Thursday, June 29, 2006

No- and Low-Lactose Foods and Beverages

A decade ago when I wrote Milk Is Not for Every Body: Living with Lactose Intolerance I reported that the soy "milk" industry had reached $100 million a year, making it as large as the lactose-reduced milk market.

How puny those numbers look today. The market for lactose-reduced or lactose-free products now is up to $500 million. But the dairy alternative market, which includes soy, rice, and other alternatives, is up to an astounding $1.4 billion. I saw this coming. No, I didn't buy stock. You can if you want to. Sales are expected to rise to $827 million and $2 billion, respectively, by the year 2010, a growth of about 16% a year.

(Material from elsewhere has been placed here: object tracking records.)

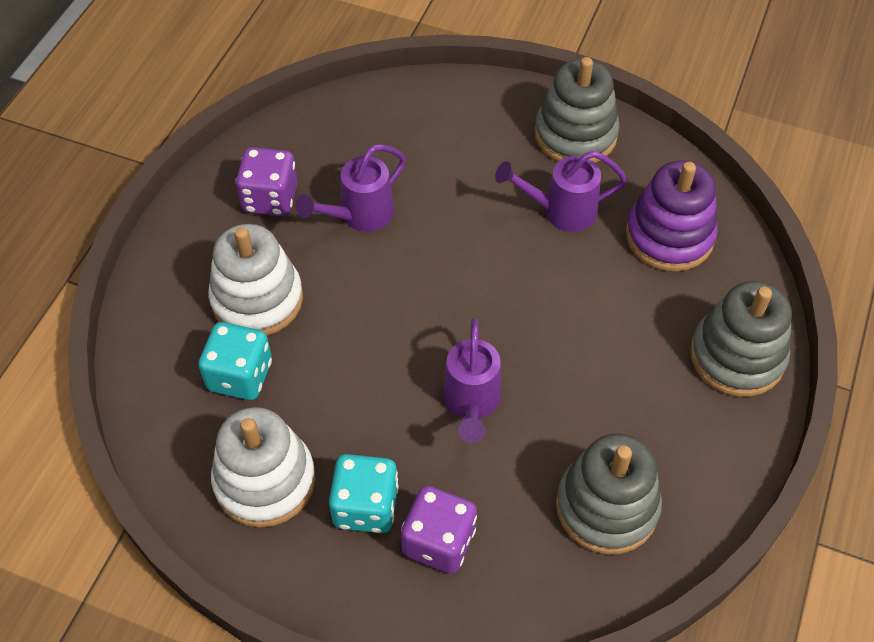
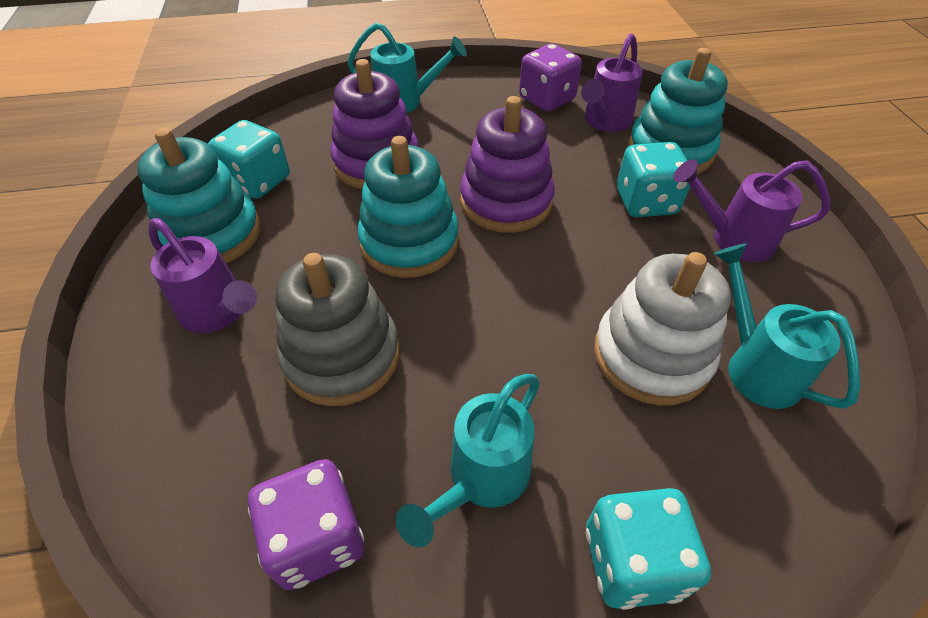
grey stacking toy: 3 -> 1
purple stacking toy: 1 -> 2
turquoise dice: 2 -> 3
turquoise stacking toy: 0 -> 3
turquoise watering can: 0 -> 3
white stacking toy: 2 -> 1

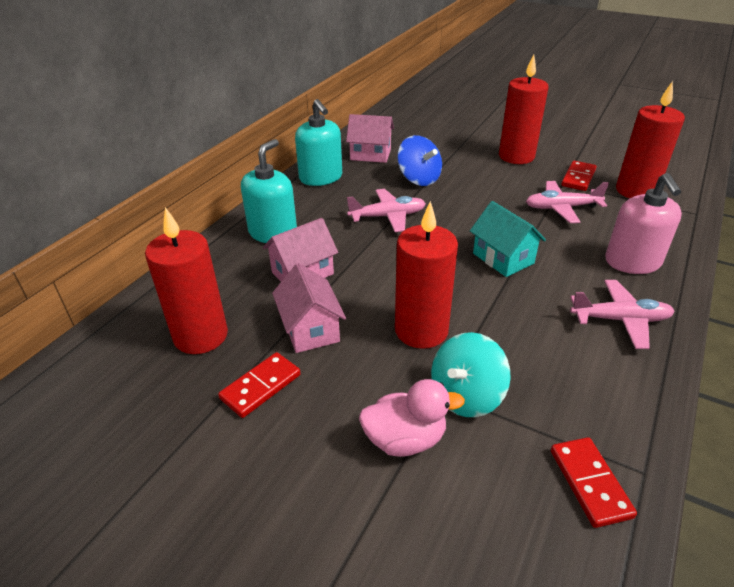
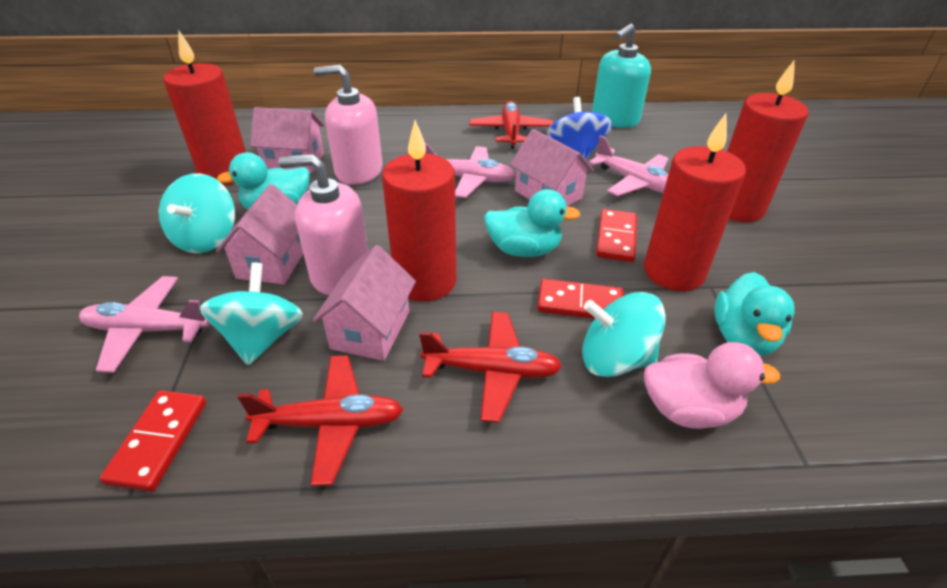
pink house: 3 -> 4
pink soap dispenser: 1 -> 2
red plane: 0 -> 3
turquoise duck: 0 -> 3
turquoise house: 1 -> 0
turquoise soap dispenser: 2 -> 1
turquoise spinning top: 1 -> 3

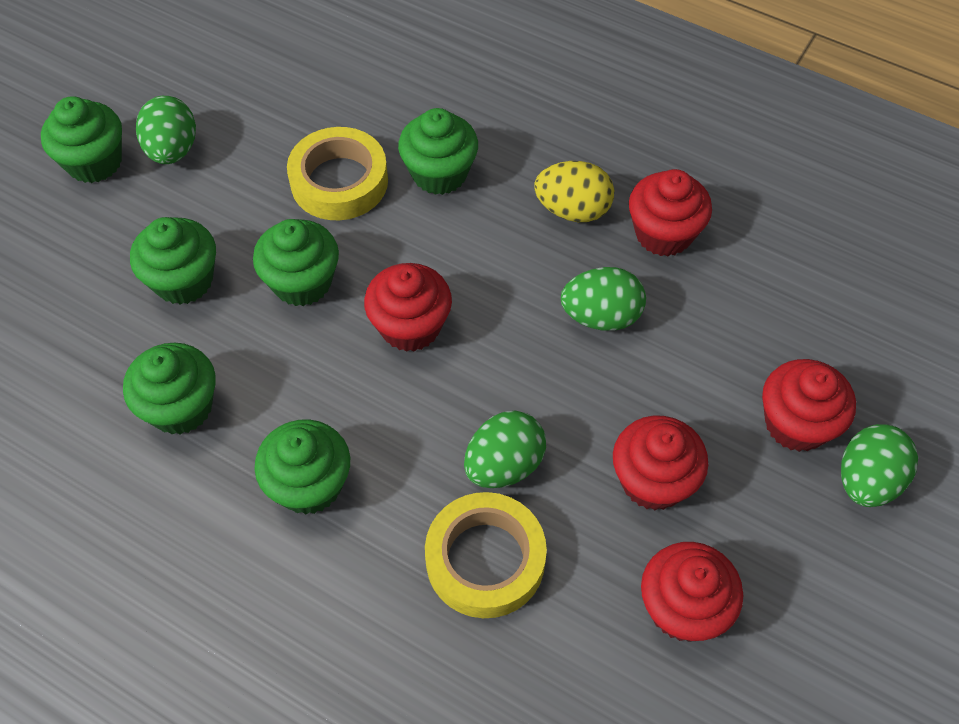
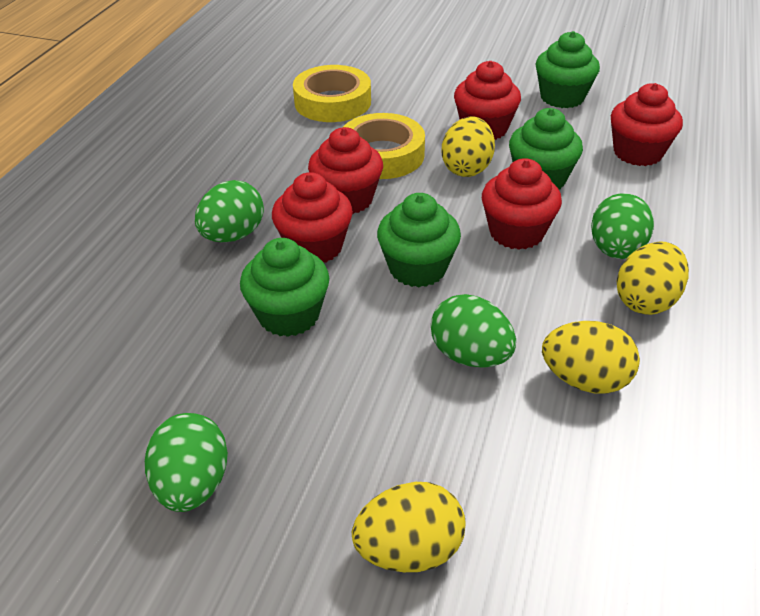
green cupcake: 6 -> 4
yellow egg: 1 -> 4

Or so says Don Montuori, the publisher of Packaged Facts. In a press release for his report, No- and Low-Lactose Foods and Beverages, Montuori also says:

"As the number of lactose-free ice creams, cheeses, and cultured dairy products begins to grow, consumers are eagerly returning to dairy for both nutrition and taste. Consumers appreciate the available lactose-free choices and we expect that newer lactose removal technologies will bring on a wealth of new products along with new marketers willing to dive into this high-growth market."

Sounds good for those of us who are lactose intolerant. If you want to know more, here's your opportunity. No- and Low-Lactose Foods and Beverages will only cost you $1995. (That's right. No decimal point.) I'd be happy to read it and digest all the industry jargon, but all the lactase in the world couldn't get me past the price. Of course, if you all want to chip in…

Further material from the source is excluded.